The bipartisan infrastructure bill was introduced to the Senate on Sunday as a compromise to President Biden’s initial $2.25 Trillion proposal, which included capping deferred gains at $500,000—greatly limiting the 1031-Exchange.
The bill forces people to look beyond the now, taking into account 10-15 year projections, but also focusing on how this spending can facilitate economic recovery from the pandemic. The White House projects the bill will generate 2 million jobs per year over the next 10 years.
“I look at it as one of these generational game-changers,” said Ernie Jarvis, a longtime Washington, D.C.-based commercial real estate broker and former development executive. “Developers will certainly follow the path of public investment. You build it and they will come.”
‘If you build it, they will come.’
At least that’s the premise of the new bill that offers some sense of certainty for economic recovery because the government spending on infrastructure is something that benefits almost every industry, not just real estate.

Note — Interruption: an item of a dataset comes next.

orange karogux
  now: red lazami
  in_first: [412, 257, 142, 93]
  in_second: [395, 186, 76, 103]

Moody’s analytics predicts a 5% increase in construction spending next year, and 5.5% increase in 2023.
This means airline and railroad companies, and other entities like UPS, FEDEX, or Amazon, that heavily rely on roads, will see positive logistical impacts, according to Bloomberg.
“Hundreds of billions in federal spending could pave the way for a surge in new commercial development activity as well, especially along any new or improved roads and transit corridors.”
One of the larger goals for the new bill is to reconnect minority communities that were torn apart by the initial implementation of the highway system. Freeways in Los Angeles, for example, displaced thousands of low-income residents as development cut right through neighborhoods. This resulted in often forgotten pockets of the city that ended up lacking lucrative asset types. Road and bridge development will reconnect minority communities, spur construction of every type of asset, and increase navigability.
The 1031-Exchange did not receive much attention this time around. Avison Young principal Casey Keitchen reiterates what Centennial Advisers firmly believes about like-kind exchanges. “They are an economic growth engine,” that far exceeds the tax implications. Having said that just because the 1031-Exchange did not make it on this first compromise, democratic lawmakers could still target it in the fall during budget reconciliation.
Ultimately, the path of development will be dictated by the finalized infrastructure budget, and will shape the future of commercial real estate for the next 15 years if passed.